Fears For US Economy As Shale Industry Goes Into Hibernation (Observer)

America’s fracking revolution is becoming a victim of its own success. The controversial boom in shale gas and oil has driven the US economic recovery and helped lower world crude prices. But a price plunge from $115 (£75) a barrel last June to just above $50 last week means many shale operations no longer pay. Rigs across the US are being deactivated at a rate of nearly 100 a week. In the final week of January, 94 were pulled offline – the most since 1987, according to oil services company Baker Hughes. The number of active rigs fell by from 1,609 in October to 1,223 in January and some experts predict fewer than 1,000 will remain by the end of the year. “The low oil price is bringing to a halt the world’s great engine of supply growth over the last five years,” said James Burkhard at IHS Energy. “The US upstream is very responsive to changes in price and drilling is likely to slow down further until prices recover.

“The great revival of US production has been from intensive onshore drilling. These aren’t massive $7bn projects that can’t be stopped: these are mostly onshore fracking that be started and stopped much more easily.” Burkhard said the US fracking boom accounted for more than half of global oil supply growth over the last five years, and it is the easiest tap to turn off while the world waits for the oil price to recover. The US has built up its largest stockpile of crude in 84 years. The profitability of onshore US wells varies considerably, with some only turning a profit when oil price is as high as $90 while others can make money at $30. IHS says nearly 30% of new wells started in 2014 can break even at $81 a barrel. By comparison, Morgan Stanley says some Middle Eastern onshore production is profitable at $10 per barrel.

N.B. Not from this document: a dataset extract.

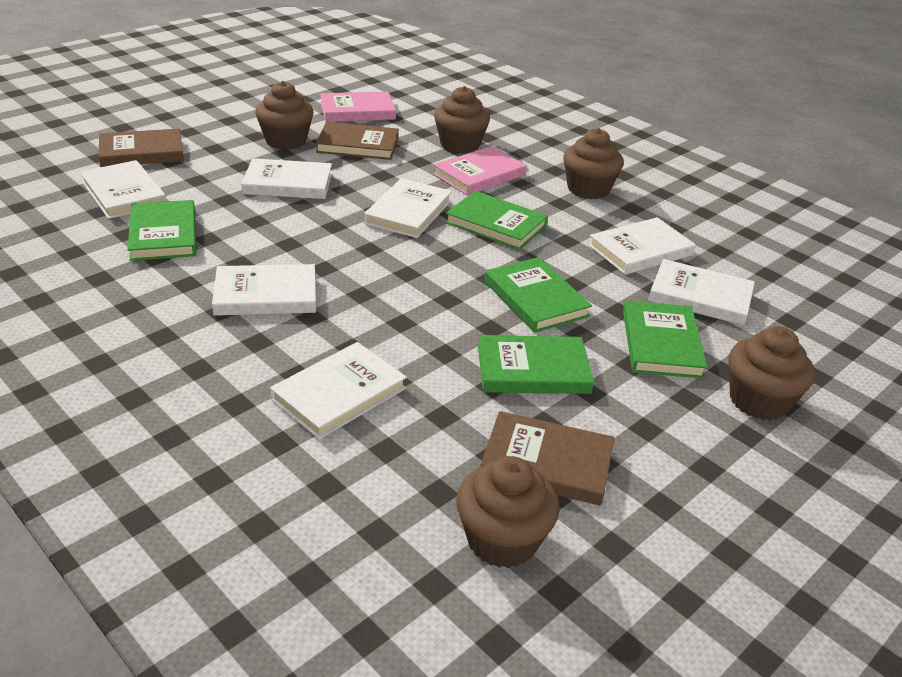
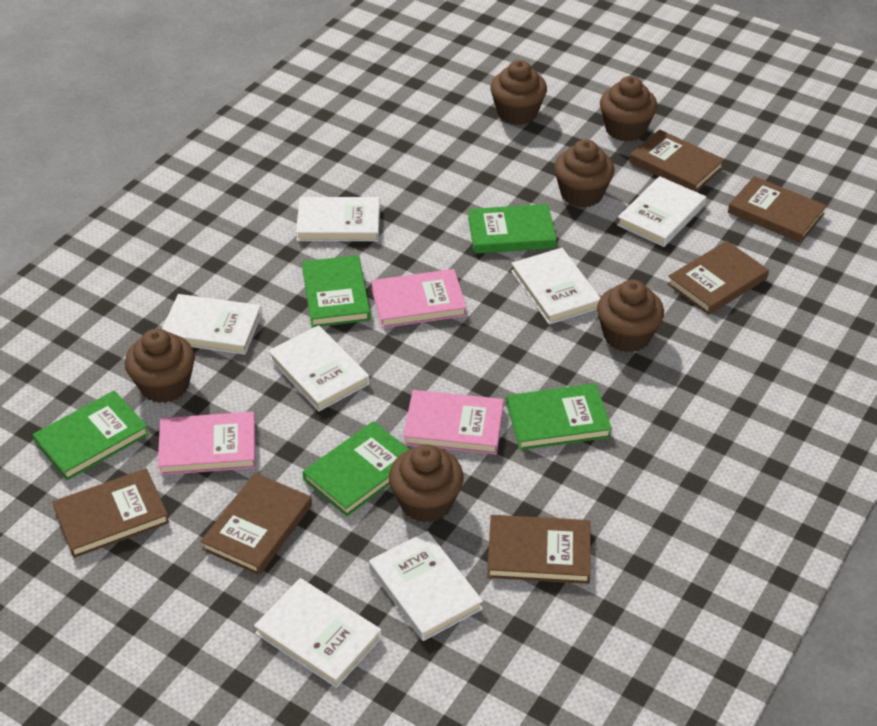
brown book: 3 -> 6
brown cupcake: 5 -> 6
pink book: 2 -> 3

Oil companies big and small have been knocked by falling prices. Chevron last month reported a 30% fall in quarterly profits (its worst since 2009), while oil exploration company ConocoPhillips swung to a loss as its average realised price fell 19% to $52.88 per barrel. Continental Resources, one of the largest drillers in North Dakota’s Bakken shale, said late last year it would cut its active rigs by 40% this year, with three-quarters of cuts coming by April. North Dakota’s Department of Mineral Resources says the state’s producers need a wellhead price of around $55-$65 to sustain current output of 1.2m barrels per day. If similar cuts were made across the industry, the rig count would fall below 1,100 by the end of March and 950 by the end of the year. A collapse in US oil production – now at 12m barrels a day after rising from 5m in 2008 – is likely to have a big impact on the nation’s economy. The fracking boom has made millionaires out of landowners, strengthened the country’s energy security and created hundreds of thousands of well-paid jobs.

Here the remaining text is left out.